The interface for flushing the sunrpc auth cache was poorly designed and has caused problems a number of times. The design is that you write a timestamp, and all entries created before that time are discarded. The most obvious problem is that this is not what people actually want. They want to just flush the whole cache. The 1-second granularity can be a problem, as can the use of wall-clock time. A current problem is that code will write the current time to this file - expecting it to clear everything - and if the seconds number ticks over before this timestamp is checked, the test "then >= now" fails, and a full flush isn't forced. So lets just drop the subtleties and always flush the whole cache.
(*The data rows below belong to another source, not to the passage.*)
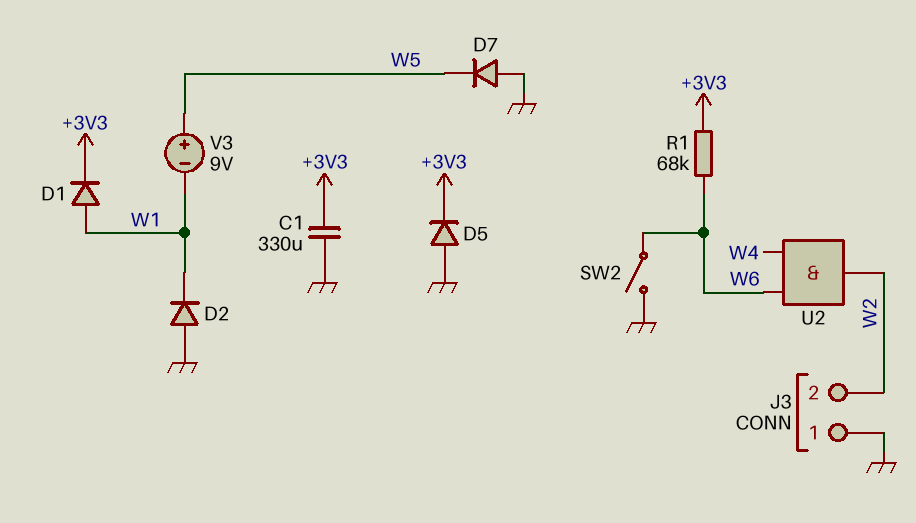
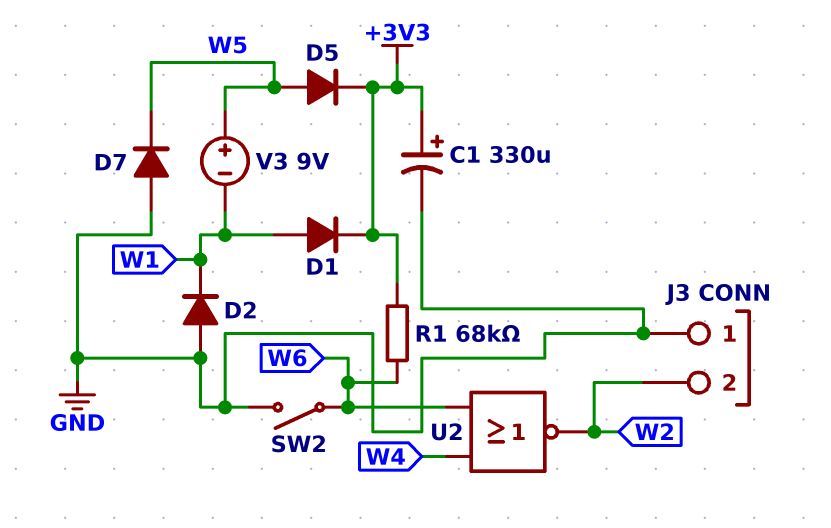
C1: 330uF (+3V3, GND) -> 330uF (plus +3V3, minus GND)
D5: diode (A GND, K +3V3) -> diode (A W5, K +3V3)
U2: AND (in W4, in W6, out W2) -> NOR (in W4, in W6, out W2)

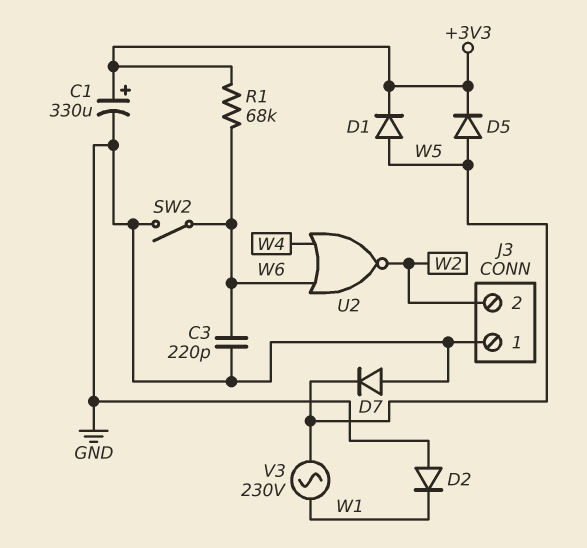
C3: none -> 220pF (GND, W6)
D1: diode (A W1, K +3V3) -> diode (A W5, K +3V3)
V3: 9V (plus W5, minus W1) -> AC 230V (W1, W5)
The worst this could do is impose an extra cost refilling it, but that would require someone to be using non-standard tools. We still report an error if the string written is not a number, but we cause any valid number to flush the whole cache. Reported-by: "Wang, Alan 1. (NSB - CN/Hangzhou)" <alan.1.wang@nokia-sbell.com> Signed-off-by: NeilBrown <neilb@suse.com> Signed-off-by: J. Bruce Fields <bfields@redhat.com>
-rw-r--r--net/sunrpc/cache.c32
1 files changed, 16 insertions, 16 deletions
diff --git a/net/sunrpc/cache.c b/net/sunrpc/cache.c
index 8a7e1c7..26582e2 100644
--- a/net/sunrpc/cache.c
+++ b/net/sunrpc/cache.c
@@ -1450,8 +1450,8 @@ static ssize_t write_flush(struct file *file, const char __user *buf,
struct cache_detail *cd)
{
char tbuf[20];
- char *bp, *ep;
- time_t then, now;
+ char *ep;
+ time_t now;
if (*ppos || count > sizeof(tbuf)-1)
return -EINVAL;
@@ -1461,24 +1461,24 @@ static ssize_t write_flush(struct file *file, const char __user *buf,
simple_strtoul(tbuf, &ep, 0);
if (*ep && *ep != '\n')
return -EINVAL;
+ /* Note that while we check that 'buf' holds a valid number,
+ * we always ignore the value and just flush everything.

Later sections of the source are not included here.